Most of these different products require liquidity, correct?
If we can find a way for shareholders to pool together and provide liquidity for some low risk profit then a lot of these projects/products will get off the ground a lot faster.
There must be some way to use the UIA system to achieve this

What do you think?
I've read about CryptoHedge doing something similar for bitGold, not sure what's happening now.
A fund to trade our main products bitUSD and bitCYN against BTC/fiat in as low risk way as possible is of benefit to the entire BitShares ecosystem. Perhaps the community can find some "verified" (?) traders who are deemed trustworthy to trade for the fund and take the lion's share of the profits, distributing the rest to bitFUND asset holders.
Do we have to wait for whales or can the community crowdfund this stuff?
Good thoughts Permie.

1. I think the first and most critical thing is incentive.
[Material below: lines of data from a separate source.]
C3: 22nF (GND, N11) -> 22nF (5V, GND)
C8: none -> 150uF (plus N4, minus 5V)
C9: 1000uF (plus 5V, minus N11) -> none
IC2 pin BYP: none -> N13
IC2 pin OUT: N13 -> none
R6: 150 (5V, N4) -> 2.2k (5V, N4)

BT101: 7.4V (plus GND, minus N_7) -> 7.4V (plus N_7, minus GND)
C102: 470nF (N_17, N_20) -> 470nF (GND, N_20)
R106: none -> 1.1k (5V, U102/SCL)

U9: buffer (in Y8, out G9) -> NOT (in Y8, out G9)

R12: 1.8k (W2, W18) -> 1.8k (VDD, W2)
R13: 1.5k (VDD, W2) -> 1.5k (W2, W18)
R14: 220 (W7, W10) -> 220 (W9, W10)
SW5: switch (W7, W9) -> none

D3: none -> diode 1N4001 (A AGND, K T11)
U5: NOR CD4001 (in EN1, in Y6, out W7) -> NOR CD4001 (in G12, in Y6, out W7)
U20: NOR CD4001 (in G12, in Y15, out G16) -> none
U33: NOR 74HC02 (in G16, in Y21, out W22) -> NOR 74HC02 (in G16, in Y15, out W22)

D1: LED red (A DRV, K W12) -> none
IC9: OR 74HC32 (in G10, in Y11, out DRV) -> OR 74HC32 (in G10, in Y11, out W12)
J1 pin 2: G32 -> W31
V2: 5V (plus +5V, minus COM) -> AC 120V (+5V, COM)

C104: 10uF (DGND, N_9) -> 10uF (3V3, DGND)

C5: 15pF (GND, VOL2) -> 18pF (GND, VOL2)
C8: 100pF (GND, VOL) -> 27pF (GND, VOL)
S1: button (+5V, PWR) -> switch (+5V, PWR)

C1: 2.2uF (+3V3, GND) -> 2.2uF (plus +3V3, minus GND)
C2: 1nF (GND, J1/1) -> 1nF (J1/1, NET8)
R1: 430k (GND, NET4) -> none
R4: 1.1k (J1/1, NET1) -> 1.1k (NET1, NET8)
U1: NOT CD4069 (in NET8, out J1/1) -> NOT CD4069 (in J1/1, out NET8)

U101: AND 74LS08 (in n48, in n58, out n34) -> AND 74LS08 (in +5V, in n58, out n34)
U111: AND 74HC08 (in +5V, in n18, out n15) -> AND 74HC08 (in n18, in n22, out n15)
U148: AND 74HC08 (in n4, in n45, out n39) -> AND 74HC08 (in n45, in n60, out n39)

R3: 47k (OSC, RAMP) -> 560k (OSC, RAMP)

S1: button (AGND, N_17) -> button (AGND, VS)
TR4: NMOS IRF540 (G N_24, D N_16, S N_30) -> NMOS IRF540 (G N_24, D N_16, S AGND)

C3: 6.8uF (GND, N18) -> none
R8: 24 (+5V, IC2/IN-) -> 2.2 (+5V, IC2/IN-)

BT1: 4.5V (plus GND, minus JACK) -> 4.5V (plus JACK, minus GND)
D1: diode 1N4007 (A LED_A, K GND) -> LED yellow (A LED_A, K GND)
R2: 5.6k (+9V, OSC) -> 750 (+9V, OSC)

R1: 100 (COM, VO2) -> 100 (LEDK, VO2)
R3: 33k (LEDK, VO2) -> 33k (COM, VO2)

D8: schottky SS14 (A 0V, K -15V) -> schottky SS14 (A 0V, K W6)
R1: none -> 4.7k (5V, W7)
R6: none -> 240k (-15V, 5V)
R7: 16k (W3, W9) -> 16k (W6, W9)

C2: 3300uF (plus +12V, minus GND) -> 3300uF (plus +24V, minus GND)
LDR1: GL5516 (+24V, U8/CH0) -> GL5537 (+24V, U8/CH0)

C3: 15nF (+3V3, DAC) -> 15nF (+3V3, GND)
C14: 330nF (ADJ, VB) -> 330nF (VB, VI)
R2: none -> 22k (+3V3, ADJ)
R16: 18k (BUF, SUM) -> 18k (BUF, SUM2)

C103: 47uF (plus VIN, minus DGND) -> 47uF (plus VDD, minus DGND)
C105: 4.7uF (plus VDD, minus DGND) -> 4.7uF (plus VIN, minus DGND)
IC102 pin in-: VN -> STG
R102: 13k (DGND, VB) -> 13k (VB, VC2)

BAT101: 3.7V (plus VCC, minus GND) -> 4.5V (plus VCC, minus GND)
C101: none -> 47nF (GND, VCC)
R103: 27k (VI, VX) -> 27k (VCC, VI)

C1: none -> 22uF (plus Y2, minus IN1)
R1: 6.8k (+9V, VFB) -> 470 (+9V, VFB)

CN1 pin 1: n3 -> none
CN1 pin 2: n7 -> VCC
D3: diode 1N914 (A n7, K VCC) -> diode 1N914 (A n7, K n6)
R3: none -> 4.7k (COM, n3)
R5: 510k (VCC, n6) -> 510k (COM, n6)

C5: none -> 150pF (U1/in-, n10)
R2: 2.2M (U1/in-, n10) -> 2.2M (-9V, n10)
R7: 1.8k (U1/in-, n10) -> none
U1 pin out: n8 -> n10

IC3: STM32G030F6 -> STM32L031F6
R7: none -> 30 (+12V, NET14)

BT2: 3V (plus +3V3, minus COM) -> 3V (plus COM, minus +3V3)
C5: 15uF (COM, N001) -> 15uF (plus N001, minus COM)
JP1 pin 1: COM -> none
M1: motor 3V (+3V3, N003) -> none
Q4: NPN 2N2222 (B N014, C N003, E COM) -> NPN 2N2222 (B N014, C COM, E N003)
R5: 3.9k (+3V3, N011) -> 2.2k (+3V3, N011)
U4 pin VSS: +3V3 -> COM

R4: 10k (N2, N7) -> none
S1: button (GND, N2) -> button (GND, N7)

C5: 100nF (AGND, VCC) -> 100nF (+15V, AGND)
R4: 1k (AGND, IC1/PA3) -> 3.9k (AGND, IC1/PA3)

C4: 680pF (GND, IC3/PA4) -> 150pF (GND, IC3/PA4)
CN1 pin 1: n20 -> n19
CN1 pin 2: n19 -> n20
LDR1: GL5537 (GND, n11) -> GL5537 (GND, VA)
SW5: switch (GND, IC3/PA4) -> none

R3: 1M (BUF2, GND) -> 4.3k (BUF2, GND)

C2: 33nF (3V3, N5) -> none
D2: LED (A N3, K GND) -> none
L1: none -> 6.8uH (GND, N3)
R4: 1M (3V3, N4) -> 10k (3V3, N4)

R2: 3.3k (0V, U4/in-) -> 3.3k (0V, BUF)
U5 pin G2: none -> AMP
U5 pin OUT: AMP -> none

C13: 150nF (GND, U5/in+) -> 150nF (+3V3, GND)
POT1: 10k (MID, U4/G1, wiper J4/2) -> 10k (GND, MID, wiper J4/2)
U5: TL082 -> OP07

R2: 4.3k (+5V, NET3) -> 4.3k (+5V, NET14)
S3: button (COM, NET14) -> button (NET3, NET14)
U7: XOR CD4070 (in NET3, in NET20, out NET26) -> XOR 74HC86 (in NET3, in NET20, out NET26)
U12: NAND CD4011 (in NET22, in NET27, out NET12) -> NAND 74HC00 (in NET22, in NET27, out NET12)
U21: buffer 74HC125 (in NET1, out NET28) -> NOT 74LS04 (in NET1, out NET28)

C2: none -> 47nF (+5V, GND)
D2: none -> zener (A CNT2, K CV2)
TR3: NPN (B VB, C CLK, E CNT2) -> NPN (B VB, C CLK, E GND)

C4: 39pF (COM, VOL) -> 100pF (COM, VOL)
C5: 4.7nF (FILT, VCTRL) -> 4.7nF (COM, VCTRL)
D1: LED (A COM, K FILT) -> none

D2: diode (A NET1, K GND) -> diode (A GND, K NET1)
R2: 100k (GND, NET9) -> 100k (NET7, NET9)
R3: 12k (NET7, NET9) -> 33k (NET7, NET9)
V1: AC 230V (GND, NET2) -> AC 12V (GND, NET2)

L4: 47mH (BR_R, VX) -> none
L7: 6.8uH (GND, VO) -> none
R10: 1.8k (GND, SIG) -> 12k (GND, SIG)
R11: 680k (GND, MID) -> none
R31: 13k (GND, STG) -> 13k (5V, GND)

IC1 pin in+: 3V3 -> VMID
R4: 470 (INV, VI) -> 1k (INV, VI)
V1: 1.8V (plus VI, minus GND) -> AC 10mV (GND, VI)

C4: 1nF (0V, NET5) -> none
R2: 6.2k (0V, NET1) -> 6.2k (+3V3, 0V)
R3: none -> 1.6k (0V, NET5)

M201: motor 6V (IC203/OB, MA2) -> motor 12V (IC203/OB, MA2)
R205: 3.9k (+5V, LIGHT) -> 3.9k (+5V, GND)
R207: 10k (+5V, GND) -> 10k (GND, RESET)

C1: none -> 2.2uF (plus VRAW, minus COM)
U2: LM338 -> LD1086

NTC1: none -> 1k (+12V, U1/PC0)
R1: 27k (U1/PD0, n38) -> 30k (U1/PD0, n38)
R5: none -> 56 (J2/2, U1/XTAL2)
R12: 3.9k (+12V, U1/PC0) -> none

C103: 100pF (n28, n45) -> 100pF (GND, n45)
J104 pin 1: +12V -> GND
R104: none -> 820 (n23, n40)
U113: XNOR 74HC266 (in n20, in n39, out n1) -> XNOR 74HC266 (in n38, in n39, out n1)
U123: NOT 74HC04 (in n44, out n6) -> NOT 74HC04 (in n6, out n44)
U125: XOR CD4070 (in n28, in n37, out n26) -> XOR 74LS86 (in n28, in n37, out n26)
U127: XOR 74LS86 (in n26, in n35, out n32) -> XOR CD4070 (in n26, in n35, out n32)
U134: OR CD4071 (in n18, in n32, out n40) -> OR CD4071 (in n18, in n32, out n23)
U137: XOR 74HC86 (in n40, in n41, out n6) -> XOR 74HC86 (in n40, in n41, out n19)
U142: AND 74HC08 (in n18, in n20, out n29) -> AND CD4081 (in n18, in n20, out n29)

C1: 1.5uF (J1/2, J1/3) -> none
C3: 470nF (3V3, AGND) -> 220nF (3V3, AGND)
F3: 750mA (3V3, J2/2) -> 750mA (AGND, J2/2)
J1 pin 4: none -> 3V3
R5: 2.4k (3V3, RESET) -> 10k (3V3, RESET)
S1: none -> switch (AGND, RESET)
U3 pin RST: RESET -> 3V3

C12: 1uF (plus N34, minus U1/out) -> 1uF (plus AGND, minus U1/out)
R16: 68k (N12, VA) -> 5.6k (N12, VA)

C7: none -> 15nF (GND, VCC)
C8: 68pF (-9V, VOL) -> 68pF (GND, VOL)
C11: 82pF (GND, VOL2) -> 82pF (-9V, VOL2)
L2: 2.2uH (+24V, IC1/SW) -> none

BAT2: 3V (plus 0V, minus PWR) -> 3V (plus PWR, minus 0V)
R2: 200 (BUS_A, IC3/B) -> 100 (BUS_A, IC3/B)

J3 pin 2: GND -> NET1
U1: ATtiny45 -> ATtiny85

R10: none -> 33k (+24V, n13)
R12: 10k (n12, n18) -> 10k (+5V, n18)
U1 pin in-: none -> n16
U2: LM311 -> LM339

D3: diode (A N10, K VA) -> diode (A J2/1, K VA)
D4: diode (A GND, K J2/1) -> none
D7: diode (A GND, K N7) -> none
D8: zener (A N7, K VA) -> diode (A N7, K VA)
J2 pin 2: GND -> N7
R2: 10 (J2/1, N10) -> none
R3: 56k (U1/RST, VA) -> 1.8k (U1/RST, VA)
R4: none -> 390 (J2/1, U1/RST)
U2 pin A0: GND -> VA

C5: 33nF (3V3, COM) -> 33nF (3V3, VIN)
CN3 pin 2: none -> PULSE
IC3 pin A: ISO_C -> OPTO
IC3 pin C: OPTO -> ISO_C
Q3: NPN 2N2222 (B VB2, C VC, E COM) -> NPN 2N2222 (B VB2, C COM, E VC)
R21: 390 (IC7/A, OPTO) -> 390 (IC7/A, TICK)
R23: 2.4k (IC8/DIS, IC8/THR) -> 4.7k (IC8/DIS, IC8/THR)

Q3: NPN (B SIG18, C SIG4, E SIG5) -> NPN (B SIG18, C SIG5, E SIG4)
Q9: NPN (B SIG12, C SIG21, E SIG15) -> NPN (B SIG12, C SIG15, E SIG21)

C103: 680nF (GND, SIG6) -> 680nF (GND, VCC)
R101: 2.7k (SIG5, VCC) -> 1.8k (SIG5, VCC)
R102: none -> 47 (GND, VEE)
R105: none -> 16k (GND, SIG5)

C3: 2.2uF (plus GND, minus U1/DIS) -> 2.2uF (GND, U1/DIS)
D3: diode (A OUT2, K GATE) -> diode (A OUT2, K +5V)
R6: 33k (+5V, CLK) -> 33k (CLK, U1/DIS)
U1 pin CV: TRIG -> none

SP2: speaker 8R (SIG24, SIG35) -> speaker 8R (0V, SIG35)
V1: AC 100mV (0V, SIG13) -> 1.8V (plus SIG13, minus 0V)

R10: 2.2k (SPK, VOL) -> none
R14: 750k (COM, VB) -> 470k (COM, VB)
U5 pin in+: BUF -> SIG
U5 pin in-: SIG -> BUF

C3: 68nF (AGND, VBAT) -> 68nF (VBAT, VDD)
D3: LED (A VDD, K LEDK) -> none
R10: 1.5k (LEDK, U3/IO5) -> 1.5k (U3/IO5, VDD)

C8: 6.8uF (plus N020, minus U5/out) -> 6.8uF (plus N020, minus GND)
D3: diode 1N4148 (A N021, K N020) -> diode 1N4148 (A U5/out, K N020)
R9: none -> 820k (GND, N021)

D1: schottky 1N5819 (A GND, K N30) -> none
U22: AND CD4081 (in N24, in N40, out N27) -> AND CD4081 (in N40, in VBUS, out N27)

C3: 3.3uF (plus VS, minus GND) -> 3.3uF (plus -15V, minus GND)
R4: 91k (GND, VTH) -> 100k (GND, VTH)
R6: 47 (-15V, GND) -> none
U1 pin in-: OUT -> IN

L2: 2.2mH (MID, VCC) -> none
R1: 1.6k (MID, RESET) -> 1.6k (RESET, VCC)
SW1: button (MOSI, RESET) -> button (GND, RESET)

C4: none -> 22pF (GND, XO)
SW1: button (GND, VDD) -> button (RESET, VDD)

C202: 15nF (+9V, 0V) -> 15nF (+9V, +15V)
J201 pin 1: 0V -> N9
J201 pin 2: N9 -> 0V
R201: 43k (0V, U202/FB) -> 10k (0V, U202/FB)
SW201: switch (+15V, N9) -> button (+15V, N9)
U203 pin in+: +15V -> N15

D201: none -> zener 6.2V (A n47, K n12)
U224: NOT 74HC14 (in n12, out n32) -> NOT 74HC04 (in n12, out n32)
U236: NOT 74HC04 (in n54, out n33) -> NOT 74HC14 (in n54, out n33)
The optimal incentive structure needs to be in place for issuers or counter parties to be willing to offer and support each instrument.
2. The second thing that will help liquidity is convenience. Give the parties the most convenient tools possible to make their job of supporting the market easier.
3. Finally pooling. Offer avenues, through UIAs as you suggest, that allow the broadest possible range of users to pool to support the endeavour, with a manager that handles the more sophisticated implementation.

I believe setting these up as clear profit and income opportunities will attract more people, including whales, into the community to support it. Build it and they will come.